In the sciences, I was trained early to see the steps involved in complex processes. Over time, I came to believe that most everything could be reduced to its component parts/processes. It took three children, more education, some significant losses, and Oliver O’Donovan to teach me otherwise:
We discern persons only by love, by discovering through interaction and commitment that this human being is . . . irreplaceable and irreducibly important, we do so only after, and not before, we have committed ourselves to them in personal interaction
Begotten or Made?, p.16
Sentence 2: “The risks involved are unpredictable and potentially tragic; the subject of the experiment is a future person who cannot consent.”
Response: a) “Unpredictable and potentially tragic” can describe much of life. Parenting has no guarantees, except perhaps for the fact that you, as a parent, will be forever changed.

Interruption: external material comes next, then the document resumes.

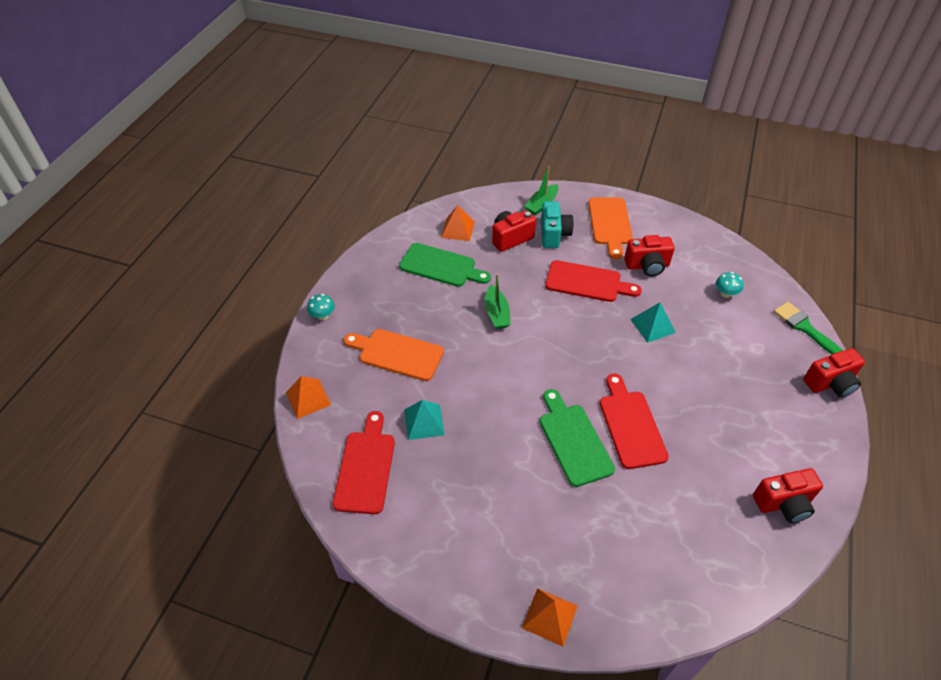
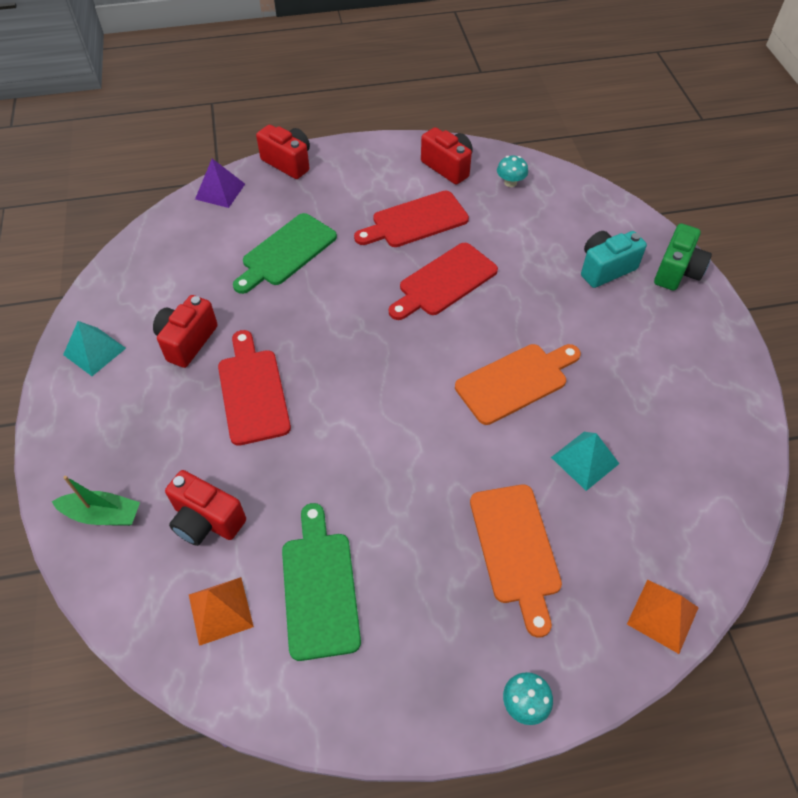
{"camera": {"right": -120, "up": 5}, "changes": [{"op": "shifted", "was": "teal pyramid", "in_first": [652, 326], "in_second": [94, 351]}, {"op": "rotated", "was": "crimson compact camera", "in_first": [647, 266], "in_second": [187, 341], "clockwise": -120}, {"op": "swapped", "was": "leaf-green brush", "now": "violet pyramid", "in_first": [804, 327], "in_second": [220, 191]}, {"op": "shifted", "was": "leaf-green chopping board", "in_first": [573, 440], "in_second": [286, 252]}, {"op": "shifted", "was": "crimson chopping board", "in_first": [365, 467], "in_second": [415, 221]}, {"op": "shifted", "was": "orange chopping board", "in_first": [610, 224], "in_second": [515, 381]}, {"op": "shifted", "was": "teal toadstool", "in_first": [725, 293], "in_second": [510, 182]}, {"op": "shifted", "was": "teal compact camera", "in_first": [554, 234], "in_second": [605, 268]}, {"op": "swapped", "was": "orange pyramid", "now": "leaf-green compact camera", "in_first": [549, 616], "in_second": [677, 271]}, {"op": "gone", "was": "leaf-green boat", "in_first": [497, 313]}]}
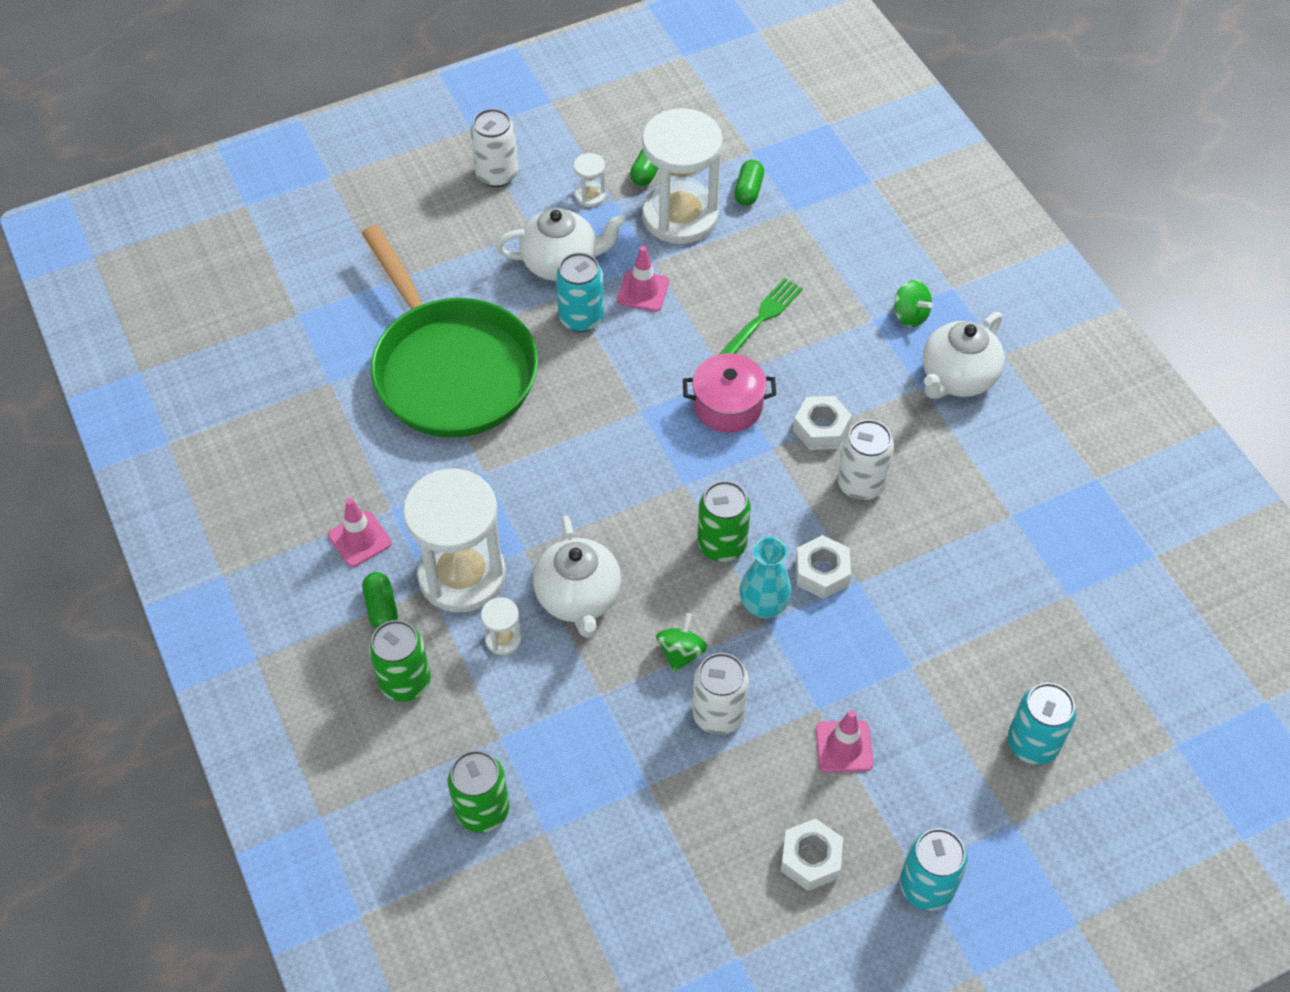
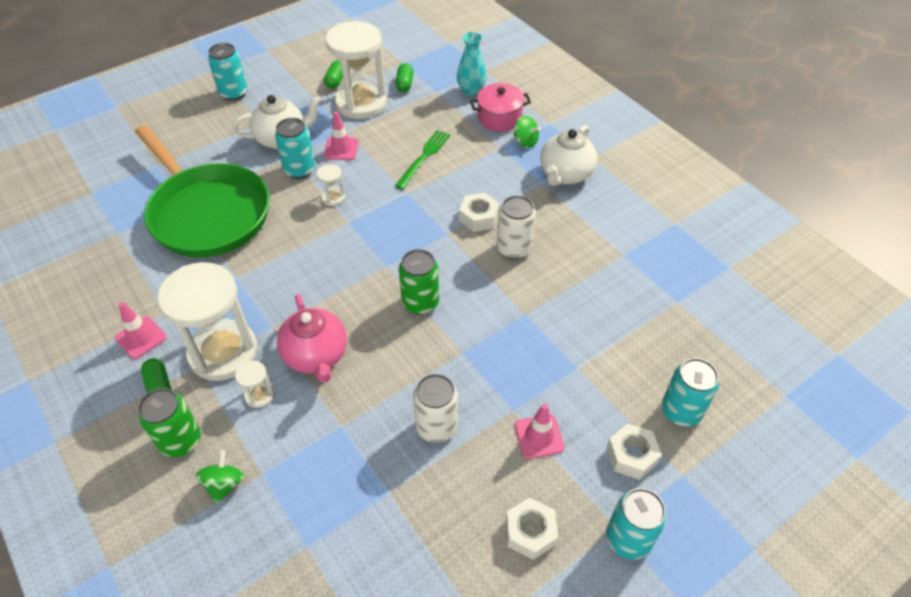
{"camera": {"right": -10, "up": -5}, "changes": [{"op": "shifted", "was": "leaf-green toy top", "in_first": [681, 652], "in_second": [224, 484]}, {"op": "repainted", "was": "pure white tin", "now": "teal tin", "in_first": [497, 174], "in_second": [233, 93]}, {"op": "repainted", "was": "pure white teapot", "now": "pink teapot", "in_first": [578, 598], "in_second": [316, 356]}, {"op": "shifted", "was": "pure white hourglass", "in_first": [590, 196], "in_second": [333, 198]}, {"op": "shifted", "was": "teal tall vase", "in_first": [763, 606], "in_second": [471, 91]}, {"op": "shifted", "was": "pink stockpot", "in_first": [728, 406], "in_second": [499, 118]}, {"op": "shifted", "was": "pure white hex nut", "in_first": [822, 572], "in_second": [631, 455]}, {"op": "gone", "was": "leaf-green tin", "in_first": [482, 810]}]}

b) Normal procreation and usual medical practice (including IVF) do not require Institutional Review Board (IRB) approval in America, but human experimentation does. The fact that producing three-parent embryos represents actual human experimentation should not be lost in this confusing verbiage.
Sentence 4: “During pregnancy, we try to ‘enhance’ them by taking folic acid, not smoking, avoiding stress; once they’re born, we continue the process with vaccines and nutritious food, education, clean air and drinking water.”
Response: The Free Dictionary defines “enhance” as “to make greater, as in value, beauty, or effectiveness; augment”; and “to provide with improved, advanced, or sophisticated features.”
Taking folic acid supplements and eschewing smoking, pregnant women give their developing children the opportunity to grow normally. The other interventions Ms. Tingley mentions also allow developing children to grow normally. In fact, of her entire list, the only possible “enhancement” included is the vaccines.
Sentence 6: “Is mitochondrial replacement, because it takes place in a petri dish, any more unnatural or morally repugnant than this?”
Response: Location aside, mitochondrial replacement is decidedly “morally repugnant” for several reasons. First, mitochondrial replacement truly does make each child involved an experiment. And it doesn’t end there. Mitochondrial replacement results in multiple generations of experiments, for it is not known how stable the induced mitochondrial changes will be. In fact, the licensing and regulatory body that oversees embryo research in the UK has proposed that any females born through such mitochondrial replacement technology should be advised to undergo IVF and PGD (preimplantation genetic diagnosis) if they wish to have children. Thus is fulfilled C. S. Lewis’ prophetic description: a few “man-moulders . . . armed with the powers of an omnicompetent state . . . who really can cut out all posterity in what shape they please.” Abolition of Man (San Francisco: Harper, San Francisco, 1974), p.60.
Finally, what do you do with the mistakes? Nobel Laureate Joshua Lederberg wrote about “Experimental Genetics and Human Evolution” in The American Naturalist (1966): “Paradoxically, the issue of ‘subhuman’ hybrids may arise first, just because of the touchiness of experimentation on obviously human material” (p. 531). A mistake involving genetically modified plants is one thing: you can simply kill the plant produced. What happens when the experiment involving the genetic modification of a human being goes awry?